Many of the people who currently live on the streets are victims of our foster-care system, or are veterans who served in one of this country’s numerous wars. In those situations, intervention of vital mental health services would have changed the trajectory away from the streets, but because of local and state government’s lack of implementation oversight or commitment to making sure people get the help they need early on, many of those people are left with only the street to turn to.
The State of California has not prioritized providing services or housing for the ~130,000 people experiencing homelessness here. The idea that the state would now have the resources and wherewithal to create and maintain the vast network of institutions this measure would require is absurd.
Gatto’s proposal would require courts to sentence people with substance use disorders or mental illness to maximum criminal sentences. It then allows courts to force people to serve those sentences in locked mental health or drug rehabilitation facilities. Once they have served those sentences, the court has the discretion to keep people locked in those same facilities. Upon completion of the sentence, courts then get to decide whether the individual’s criminal record can be expunged. This will, unquestionably, steer extremely low-income people into the criminal justice system.
The proposition also requires courts to help those without economic means to secure and access housing and other government services, yet it does not provide any funding mechanism to actually increase the services available.
Institutionalization does not work; all one has to do is look at the massive failure that is America’s prison industrial complex. This measure will NOT end homelessness — it’s not even a workable band-aid.
There are proven solutions that this initiative ignores. The state can ensure that the millions of dollars being allocated for homeless services actually get to the people who need them, where they need them. There have not been nearly enough good-faith efforts to make sure people receive the services needed to get back on their feet.
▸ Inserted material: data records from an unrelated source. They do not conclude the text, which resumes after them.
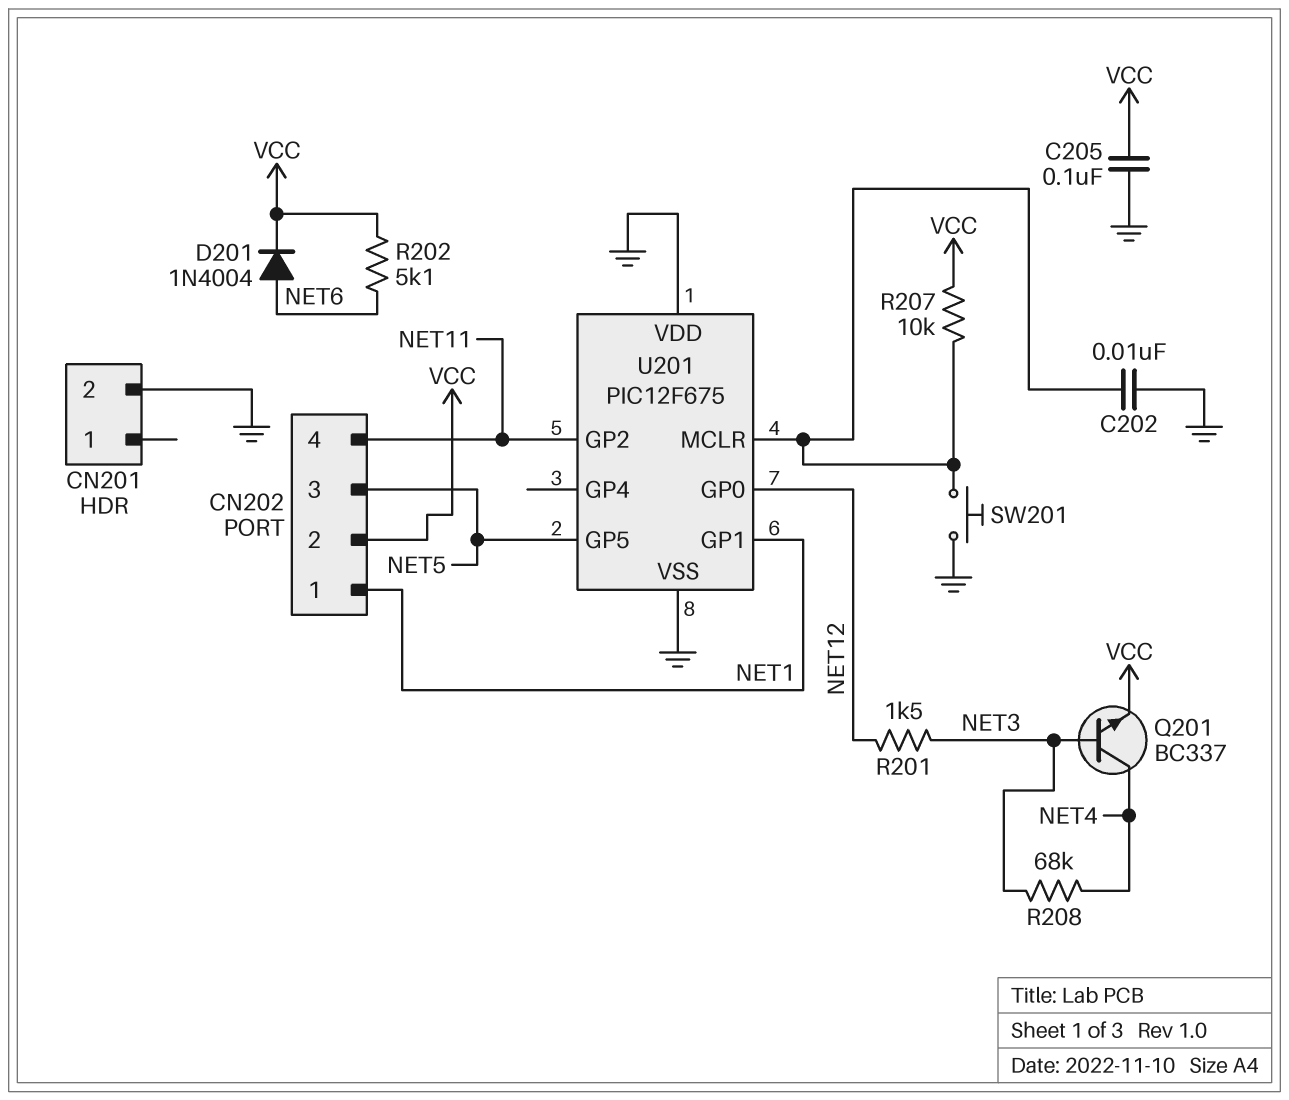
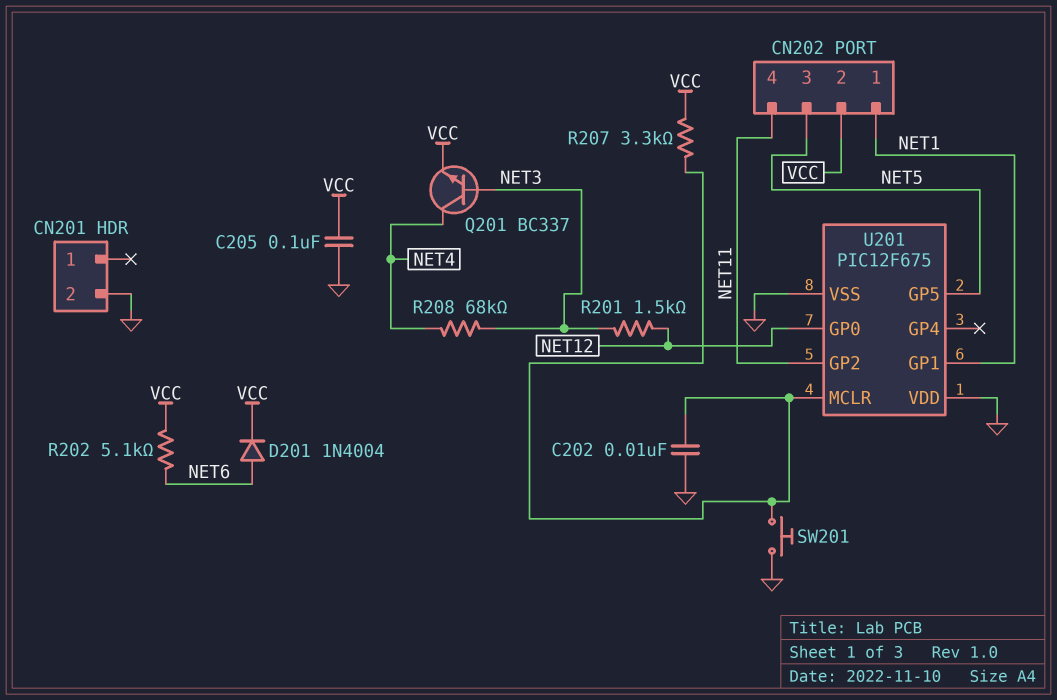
R207: 10k (U201/MCLR, VCC) -> 3.3k (U201/MCLR, VCC)

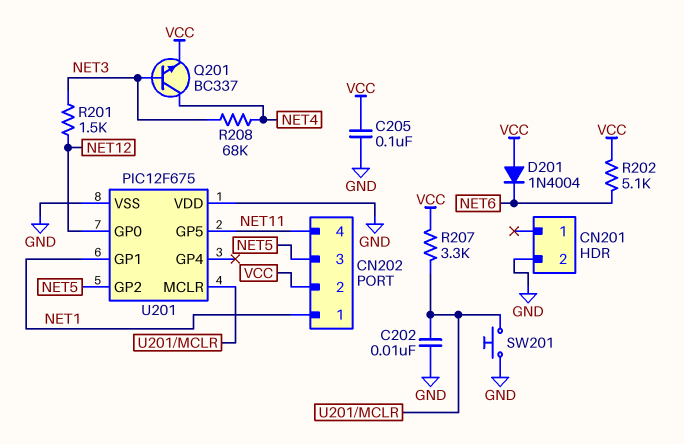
D201: diode 1N4004 (A NET6, K VCC) -> diode 1N4004 (A VCC, K NET6)
U201 pin GP2: NET11 -> NET5
U201 pin GP5: NET5 -> NET11

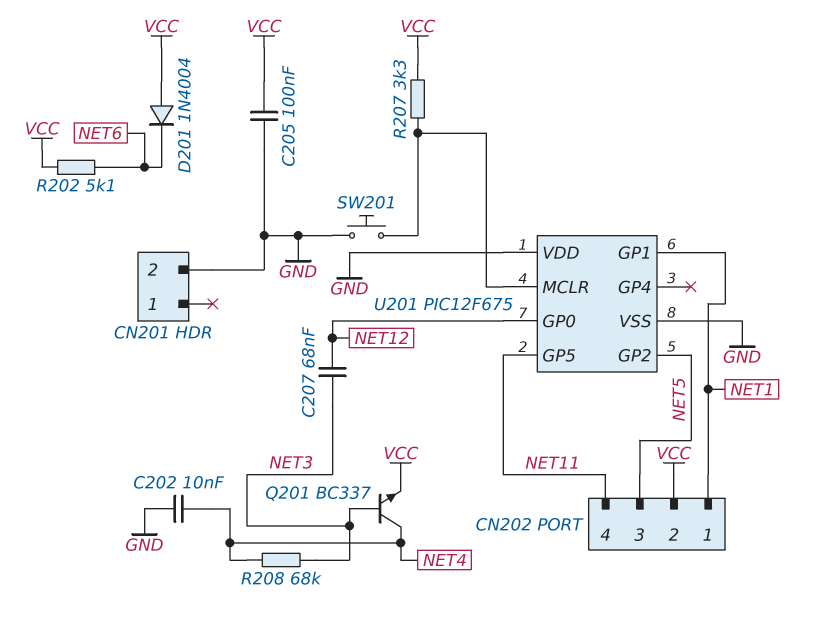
C202: 10nF (GND, U201/MCLR) -> 10nF (GND, NET4)
C207: none -> 68nF (NET3, NET12)
R201: 1.5k (NET3, NET12) -> none

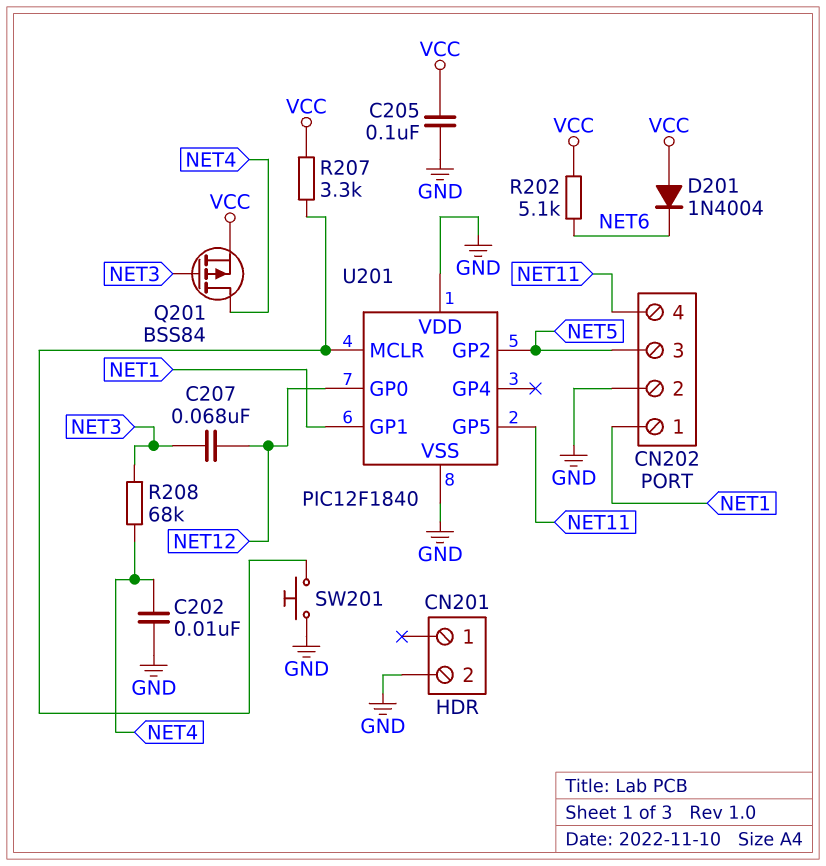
CN202 pin 2: VCC -> GND
Q201: NPN BC337 (B NET3, C NET4, E VCC) -> PMOS BSS84 (G NET3, D NET4, S VCC)
U201: PIC12F675 -> PIC12F1840

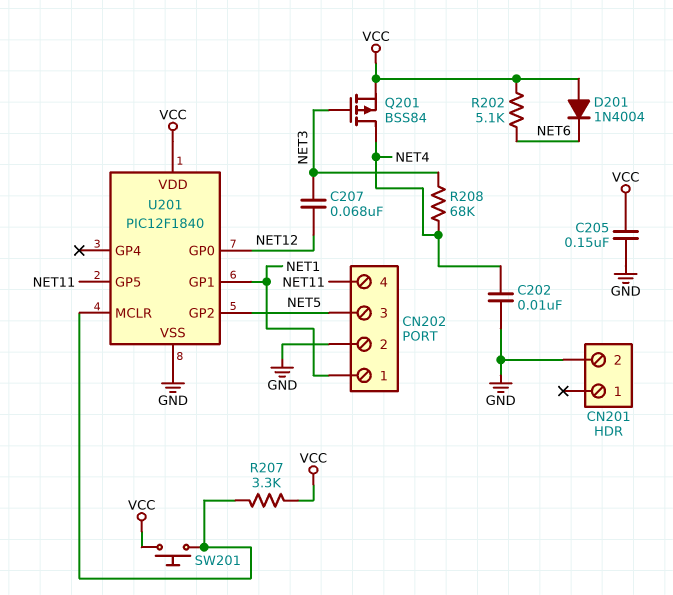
C205: 100nF (GND, VCC) -> 150nF (GND, VCC)
SW201: button (GND, U201/MCLR) -> button (U201/MCLR, VCC)
U201 pin VDD: GND -> VCC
Local and state governments should make sure people have easy access to mental health services when they are wanted and needed. This measure solely blames the victims, but does nothing to hold the systems accountable that put them there in the first place. Mass homelessness is a societal and government failure, and this measure lets government off the hook.
The state must also ensure that safe, stable, and affordable housing is available to everyone. Service delivery is infinitely more effective when people are housed.
California purports to be a leader for the country and the world, but this measure is more in-line with the regressive policies coming from Washington DC than a state that claims to be on the path toward Governor Newsom’s “California For All.”
If #CaliforniaForAll is to be more than just a pithy hashtag, we absolutely cannot start involuntarily institutionalizing the victims of this country’s out-of-control economic system, failed health care system, centuries of legalized racism and discrimination, and never-ending wars.
If this initiative moves forward, Gatto and his supporters can expect a fight from Western Center and our allies.